Menurut Ratih, peringatan seperti ini menjadi pengingat penting bagi perempuan untuk terus meneladani nilai perjuangan Kartini yang tetap relevan hingga kini.
Hal serupa dirasakan Lestari, 53, warga Desa Toyogo, Sambungmacan, Sragen. Ia yang mengisi BBM jenis Pertamax senilai Rp20.000 juga mendapat pertanyaan dari petugas, kali ini tentang tempat kelahiran R.A. Kartini.
“Ternyata jawabannya benar. Saya mendapat bingkisan dari SPBU. Terima kasih SPBU. Tadi saat datang kaget juga. Kok meriah banget? Akhirnya tahu kalau ada peringatan Hari Kartini. Saya berharap ke depan perempuan di Indonesia semakin maju,” ujar dia.
Anggota staf SPBU Tunjungan, Bayu Dwi Berlianto, menjelaskan kegiatan ini rutin digelar setiap tahun dengan konsep berbeda. Pada 2026, pihak manajemen memilih menghadirkan nuansa budaya sekaligus edukasi ringan bagi pelanggan.
“Ya, tadi reward-nya berupa bunga dan bingkisan. Ada beberapa bingkisan yang disiapkan bagi pelanggan yang bisa menjawab benar setiap pertanyaan yang dilontarkan petugas pada momentum Hari Kartini.
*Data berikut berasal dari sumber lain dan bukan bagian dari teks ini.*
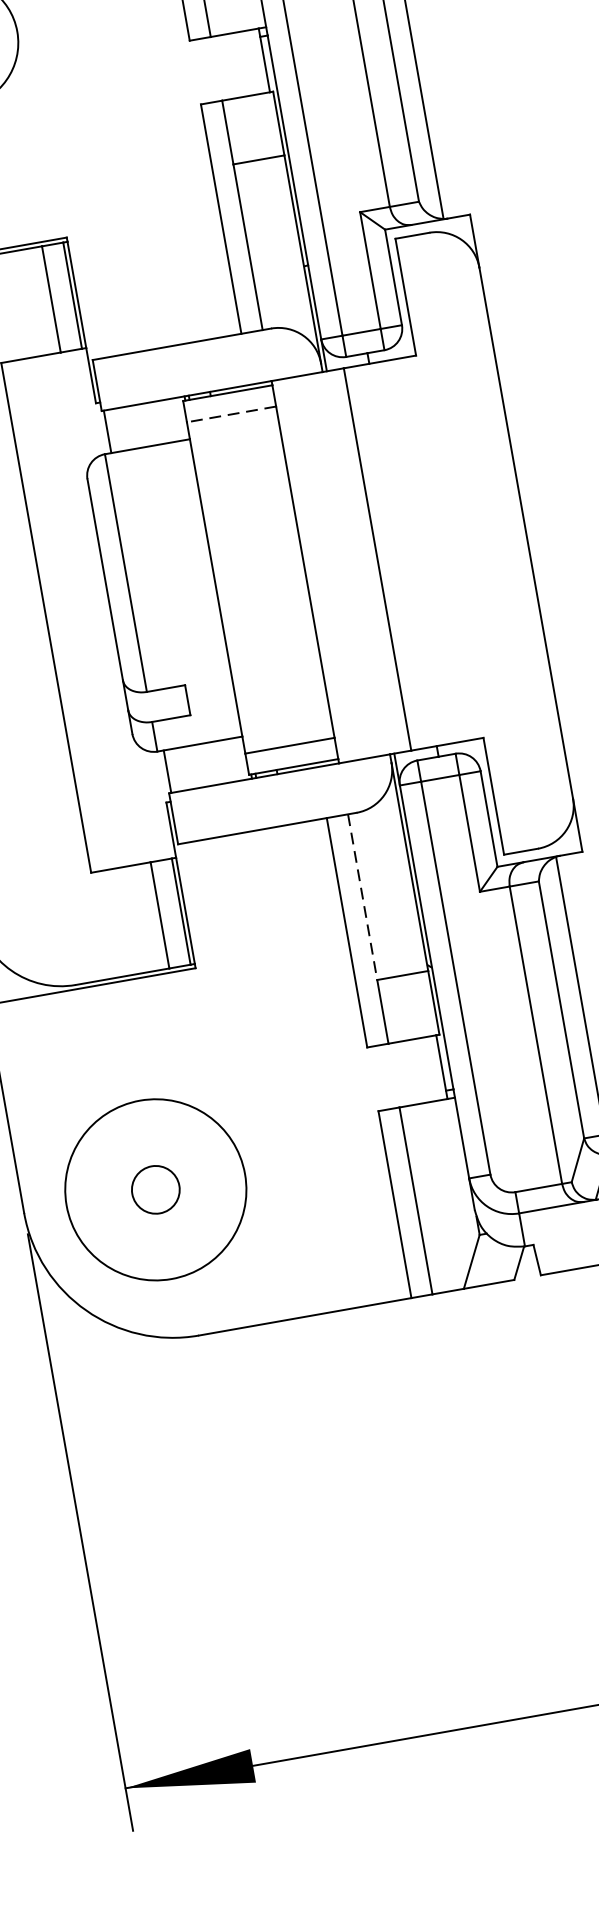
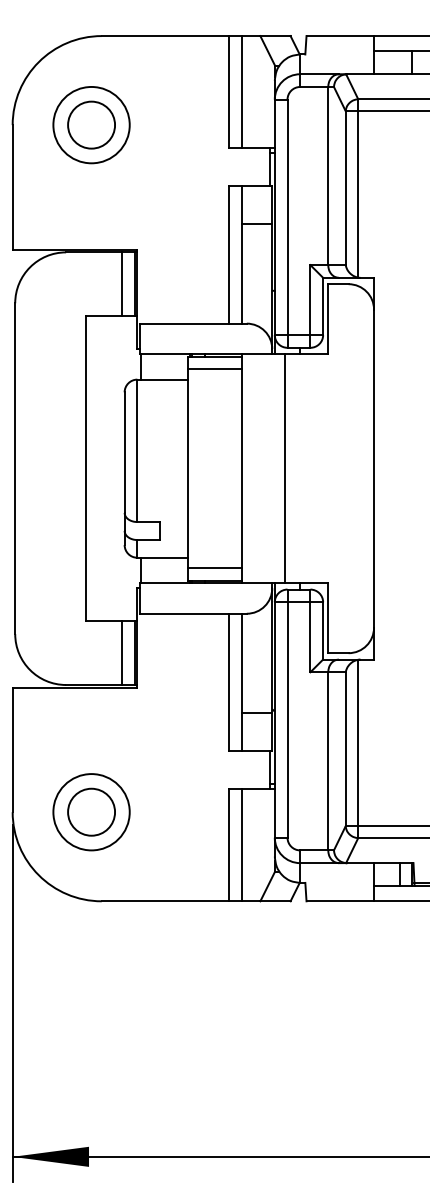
line: (230, 414) -> (214, 369), dashed -> solid
line: (362, 897) -> (241, 663), dashed -> solid
circle: (155, 1188) -> (91, 811), size x1.67
circle: (155, 1190) -> (91, 812), size x0.71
Pertanyaannya memang seputar kehidupan R.A. Kartini dengan harapan mereka bisa ingat jasa-jasa para pahlawan, khususnya R.A. Kartini,” ujar dia.
Momentum sederhana di SPBU ini menjadi bukti bahwa peringatan Hari Kartini dapat dirayakan dengan cara yang dekat dengan masyarakat, sekaligus menghidupkan kembali semangat perjuangan perempuan dalam kehidupan sehari-hari.